The shadow fleet is the war: the 600-plus tankers the West has finally named
Western governments have finally named the tankers that move Russia's oil, but a U.S. designation bites far harder than a European one, and Washington stopped adding names in January 2025.
Western governments have put names to the tankers that move Russia's oil. The sharper question is which names bite: a U.S. designation cripples a ship far faster than a European one, yet Washington stopped adding names in January 2025 while Brussels has pushed its list past 630.
Crude oil is the Russian state's main source of hard currency. Oil-and-gas revenue made up roughly 30 percent of federal income in 2024 and has not fallen below a quarter of the budget in any quarter of the war.[1] That oil reaches its buyers, mainly India, China, and Turkey, aboard a fleet of aging tankers that hide their ownership, switch off their transponders, and tranship cargo at sea. It is the largest sanctions-evasion operation of the post-2014 era.

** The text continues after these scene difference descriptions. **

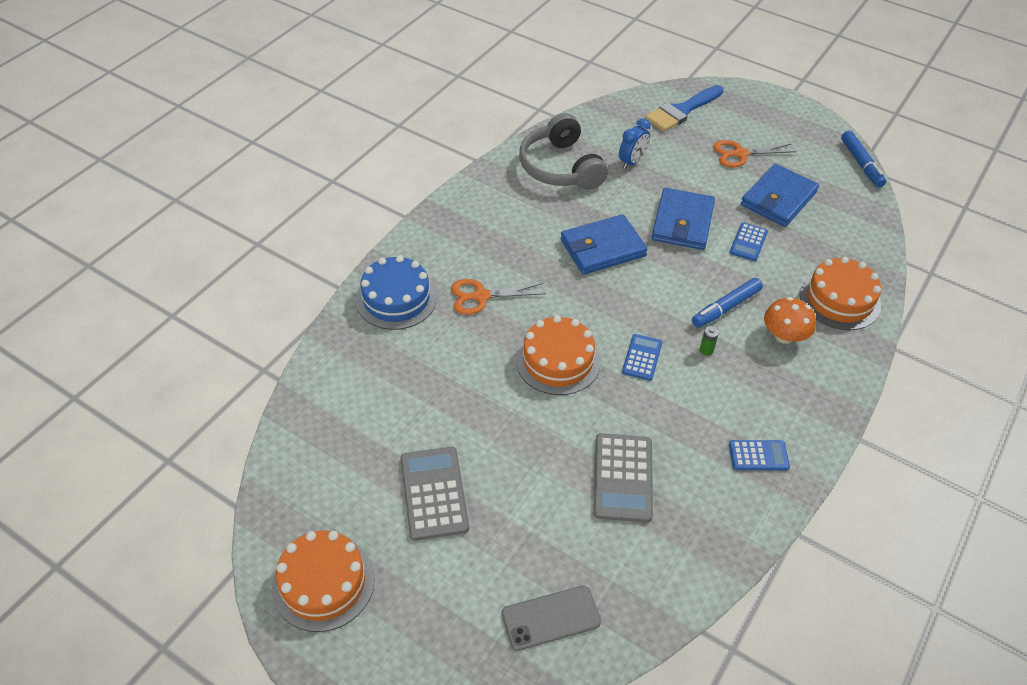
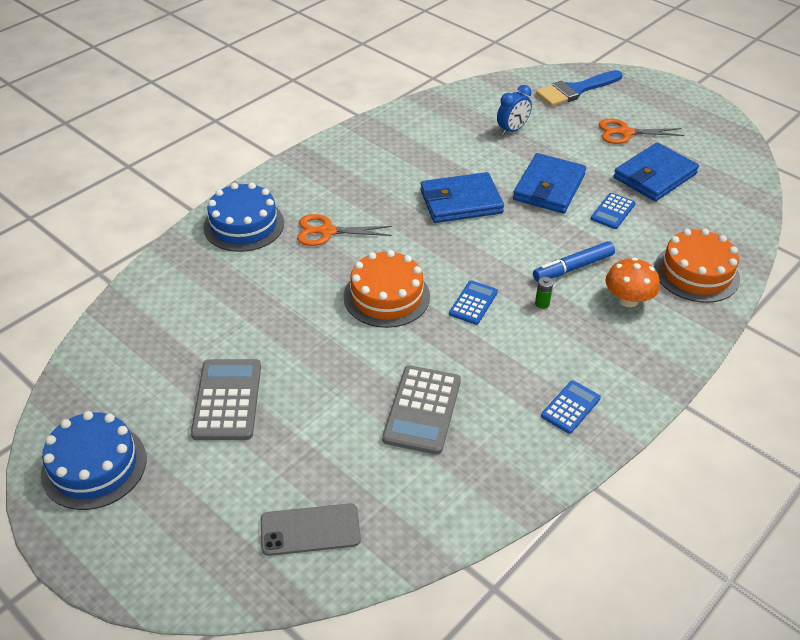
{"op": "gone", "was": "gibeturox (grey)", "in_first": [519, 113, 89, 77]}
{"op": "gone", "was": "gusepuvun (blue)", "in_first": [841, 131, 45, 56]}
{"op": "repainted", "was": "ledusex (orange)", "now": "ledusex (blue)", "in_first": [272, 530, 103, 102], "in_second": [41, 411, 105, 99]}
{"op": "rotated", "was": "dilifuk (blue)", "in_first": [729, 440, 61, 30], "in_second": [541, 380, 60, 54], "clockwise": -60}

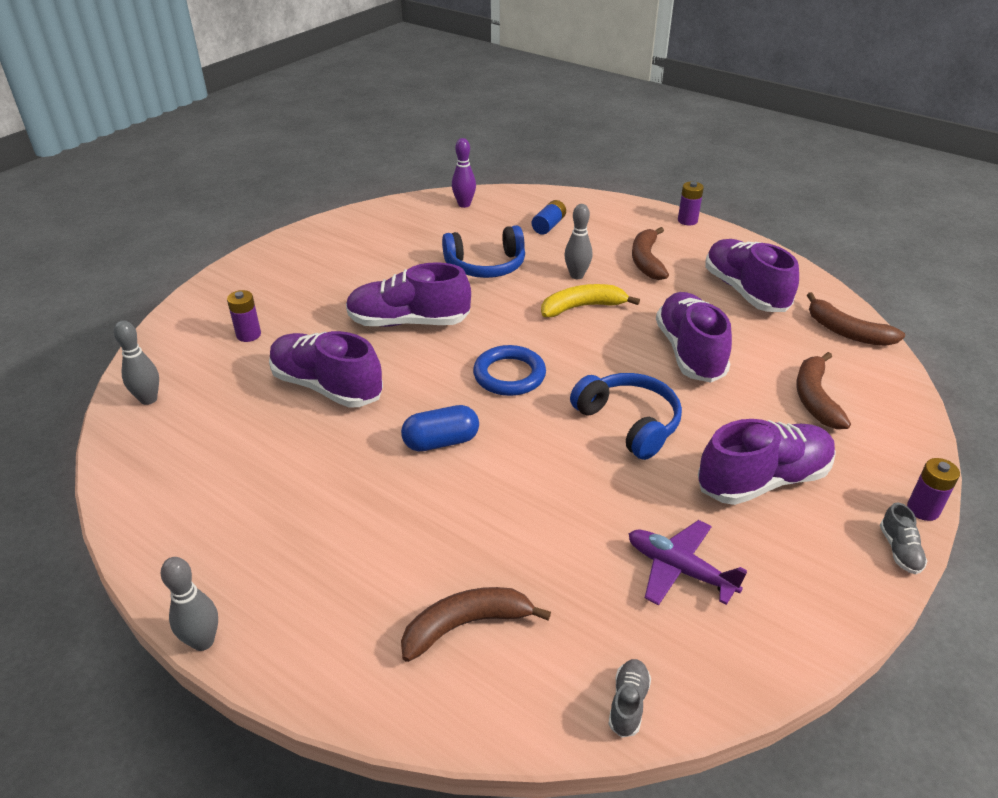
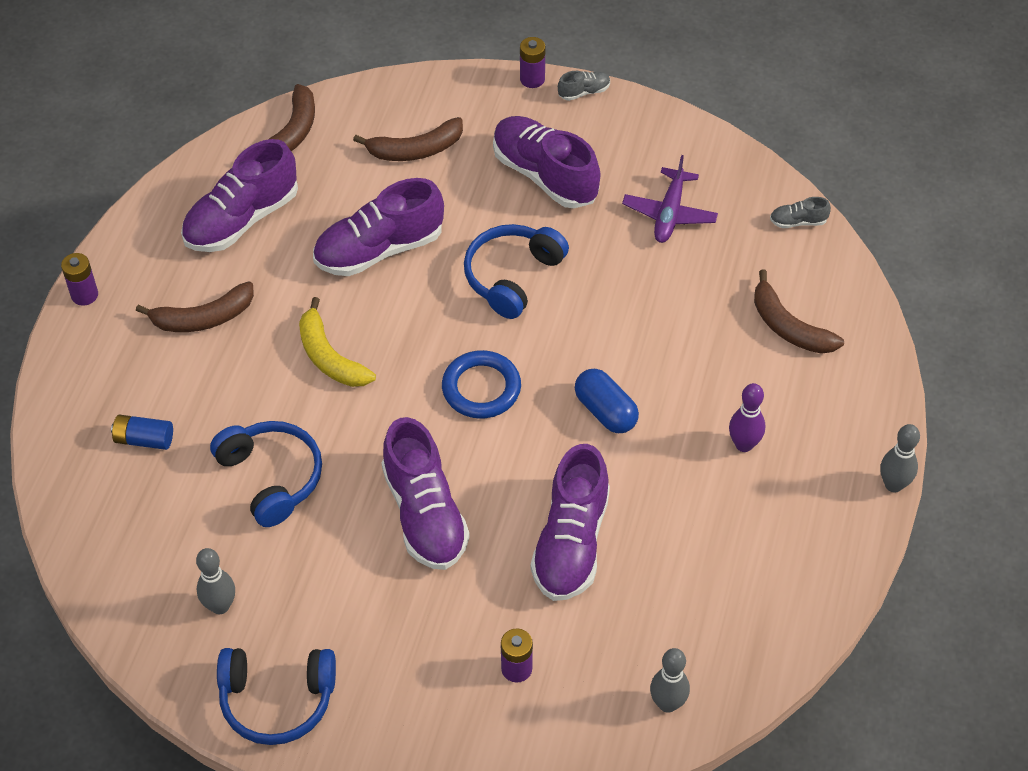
{"op": "new", "now": "gibeturox (blue)", "in_second": [217, 648, 119, 97]}
{"op": "shifted", "was": "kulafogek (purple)", "in_first": [452, 138, 24, 70], "in_second": [729, 383, 36, 69]}
{"op": "shifted", "was": "kulafogek (grey)", "in_first": [564, 204, 28, 75], "in_second": [196, 548, 39, 66]}

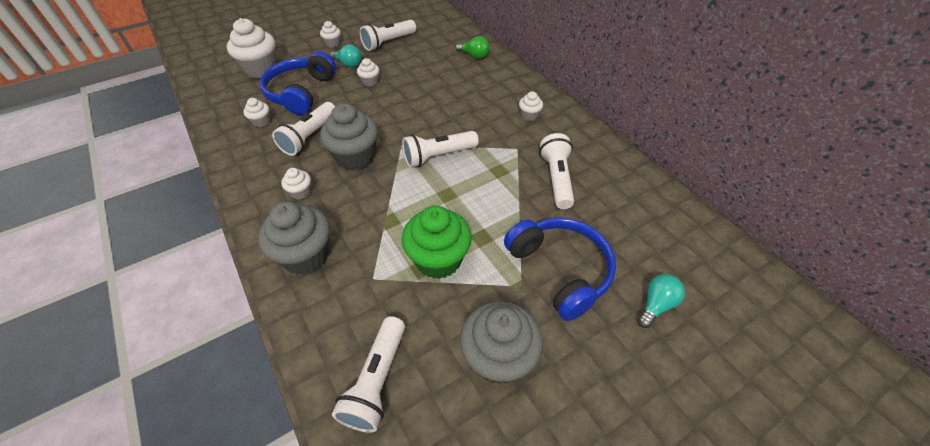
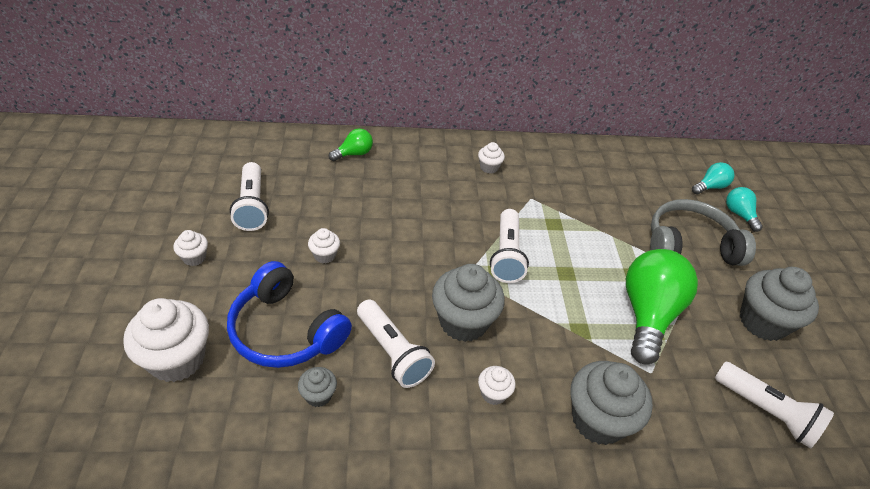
{"op": "gone", "was": "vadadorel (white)", "in_first": [539, 133, 35, 76]}
{"op": "shifted", "was": "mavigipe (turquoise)", "in_first": [330, 45, 31, 22], "in_second": [692, 162, 43, 32]}
{"op": "swapped", "was": "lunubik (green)", "now": "mavigipe (green)", "in_first": [402, 206, 70, 73], "in_second": [626, 249, 72, 116]}
{"op": "repainted", "was": "lunubik (white)", "now": "lunubik (grey)", "in_first": [243, 98, 27, 29], "in_second": [298, 367, 39, 40]}
{"op": "repainted", "was": "gibeturox (blue)", "now": "gibeturox (grey)", "in_first": [504, 218, 112, 103], "in_second": [650, 199, 106, 67]}

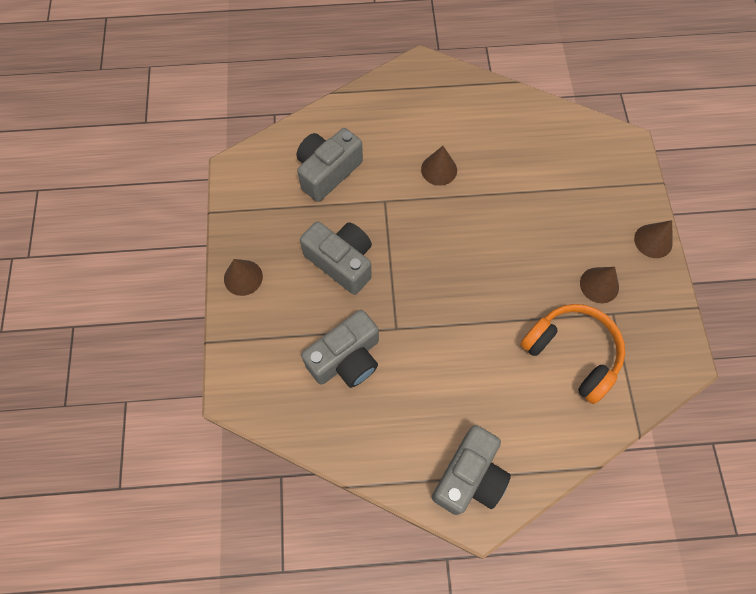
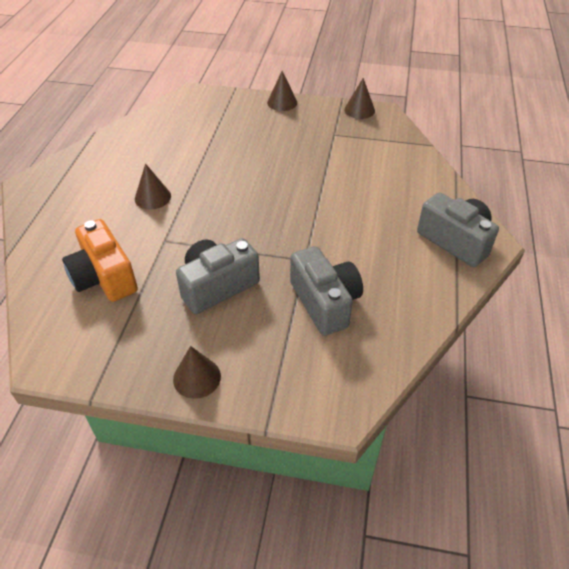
{"op": "gone", "was": "gibeturox (orange)", "in_first": [520, 304, 105, 100]}
{"op": "shifted", "was": "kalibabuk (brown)", "in_first": [580, 267, 39, 36], "in_second": [344, 78, 31, 41]}
{"op": "repainted", "was": "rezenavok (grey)", "now": "rezenavok (orange)", "in_first": [297, 128, 66, 74], "in_second": [62, 219, 76, 83]}

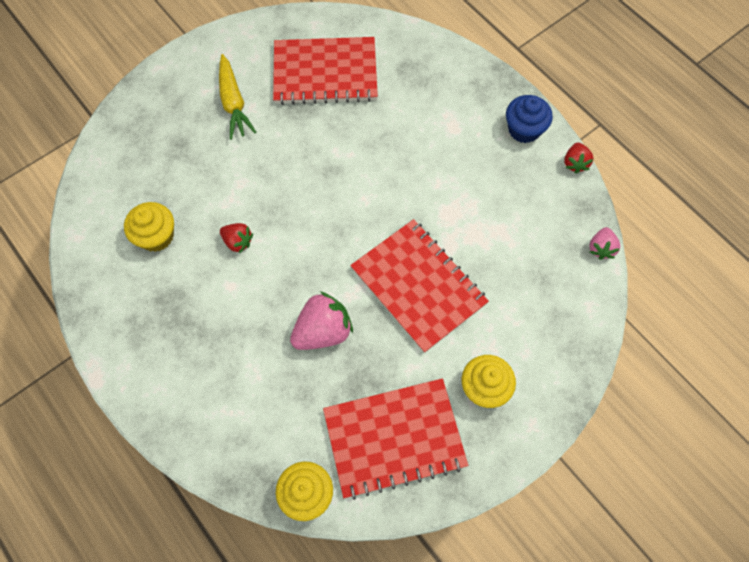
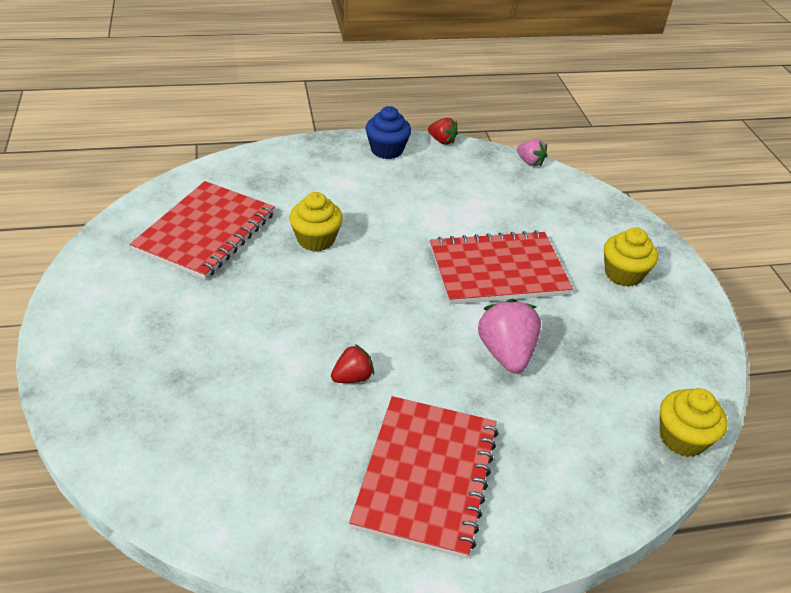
{"op": "gone", "was": "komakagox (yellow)", "in_first": [219, 54, 38, 86]}
{"op": "shifted", "was": "lunubik (yellow)", "in_first": [124, 202, 50, 50], "in_second": [289, 192, 54, 59]}
{"op": "shifted", "was": "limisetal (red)", "in_first": [323, 378, 145, 122], "in_second": [349, 396, 149, 163]}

For the war's first three years the fleet operated largely without named ships attached to it, and that has now changed. By the end of 2025 the European Union alone had designated 604 vessels as part of Russia's shadow fleet, 41 of them added on December 18;[2][3] a further round in April 2026 added 46 more, lifting the EU total to 632.[13] The United States designated 183 vessels, most of them tankers, in a single action on January 10, 2025, alongside Gazprom Neft and Surgutneftegas.[4] The United Kingdom has added scores more, including 135 tankers in one July 2025 round.[5] With heavy overlap between the three lists, the distinct total runs comfortably past 600.

Which designation bites
The shadow fleet is not new; Western outlets and trackers, Lloyd's List, Kpler, S&P Global, Vortexa, have followed it since 2023. What the 2025 sanctions rounds exposed is that the *designating authority* decides the consequence. A Kpler analysis of third-quarter 2025 data found that a ship loses about 70 percent of its carrying activity in the six months after a U.S. designation, against about 30 percent for one listed only by the EU or U.K.[6]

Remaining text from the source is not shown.